一度影響が出始めると、ひとつの国の力だけでは問題の解決が困難であり、世界各国が一致協力して取り組むことが重要である。これからの未来、私たちがエネルギー利用と環境保全の調和をどのように図っていくかが重要な課題となっている。

地球環境問題の相互関係

オゾン層の破壊

地表から15~30kmの成層圏下層にあるオゾン層の濃度が減少することをいう。オゾン層は、太陽から降り注ぐ紫外線を吸収し地表の生物を守るはたらきをしており、破壊されると地表に届く紫外線の量が増え、皮膚ガンや白内障が増加するほか、農作物の成長やプランクトンなどの生育に悪影響が出ると懸念されている。

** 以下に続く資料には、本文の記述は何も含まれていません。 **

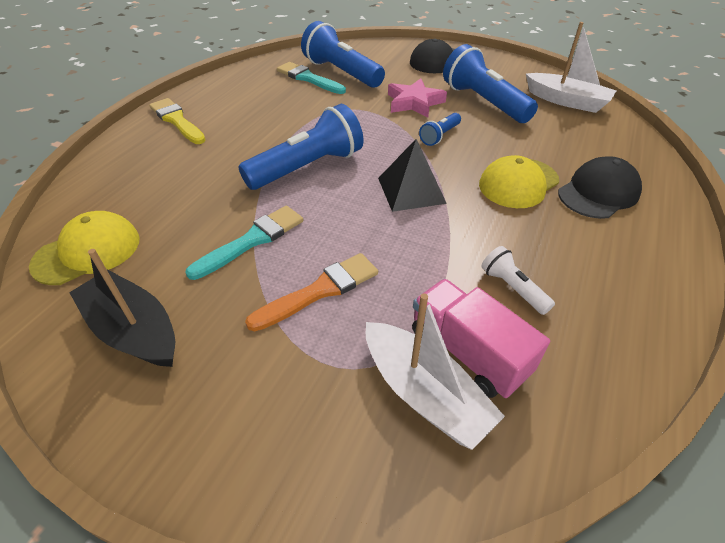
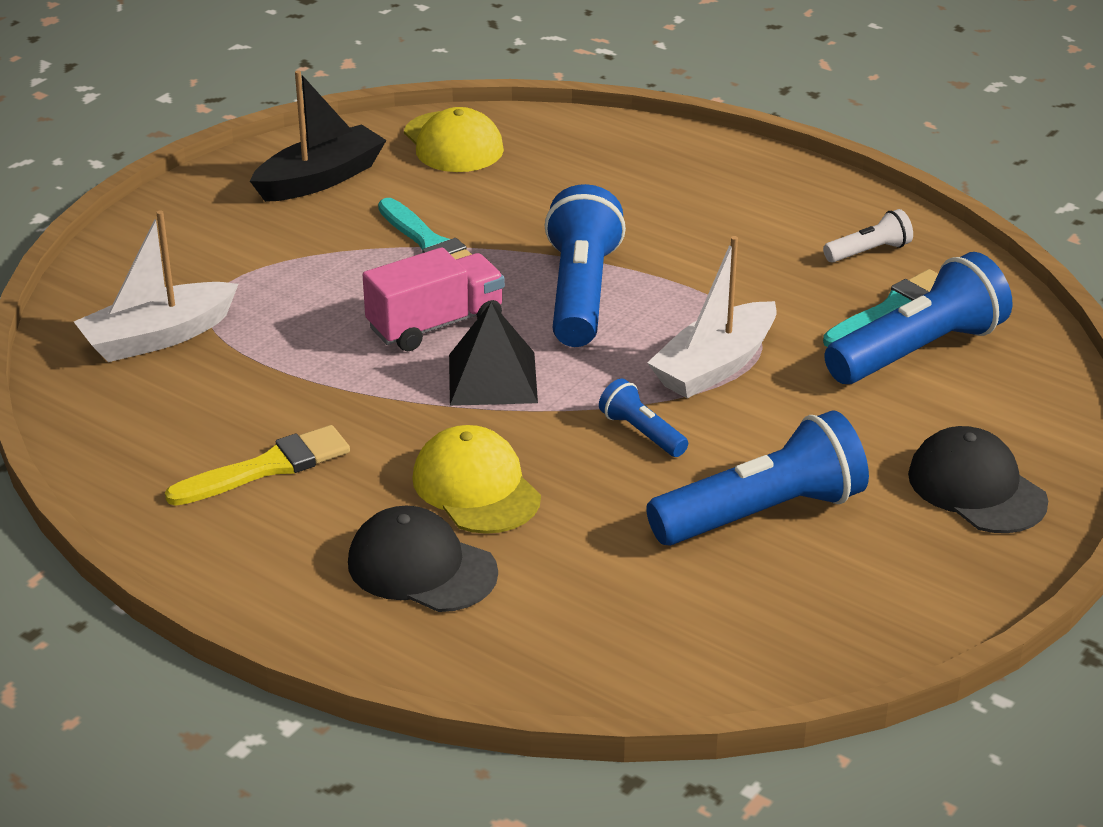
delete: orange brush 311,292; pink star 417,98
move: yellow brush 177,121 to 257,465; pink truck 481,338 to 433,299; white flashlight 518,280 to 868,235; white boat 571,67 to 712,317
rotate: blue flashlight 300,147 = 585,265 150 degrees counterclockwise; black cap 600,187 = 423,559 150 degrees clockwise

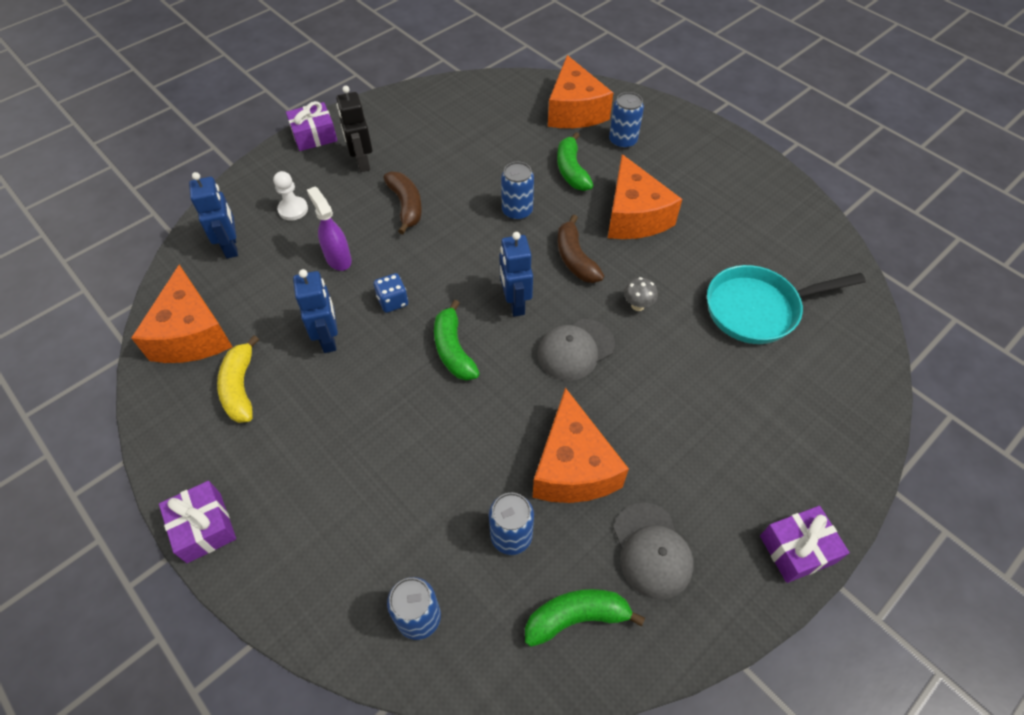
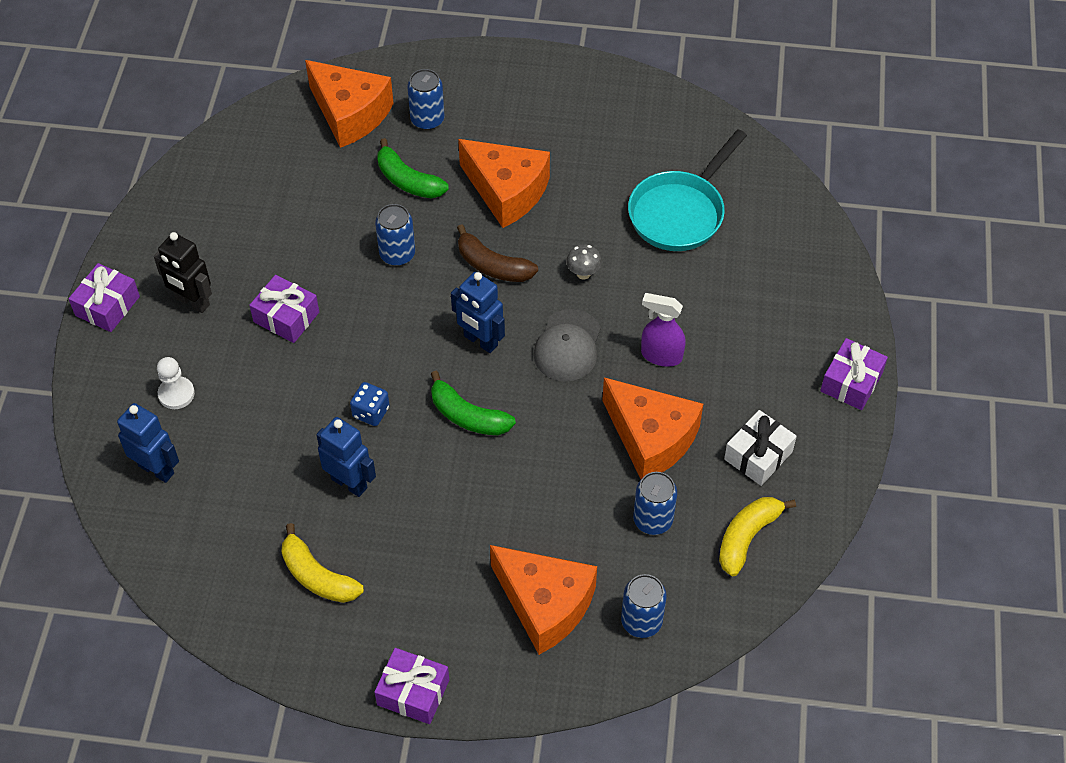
move: orange cheese 181,313 to 543,600; purple spray bottle 329,229 to 663,330
replace: brown banana 403,203 to purple gift 284,309; grey cap 653,551 to white gift 760,448
recolor: green banana 585,618 to yellow banana 757,536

日本ではオゾン層を破壊する特定フロンの生産はすでに全廃されている。代替フロンは、オゾン層は破壊しないものの、二酸化炭素の数百から1万倍以上という強力な温室効果を有している。そのため代替フロンへの国際的な規制の動きがある。

酸性雨

石炭や石油など化石燃料の燃焼によって排出される硫黄酸化物や窒素酸化物は、長い間大気中に浮遊する過程で複雑な化学反応を繰り返し硫酸や硝酸に変化する。それらが雨に取り込まれ、強い酸性の雨となって降ることを酸性雨という(大気の状態によっては酸性霧、酸性雪となることもある)。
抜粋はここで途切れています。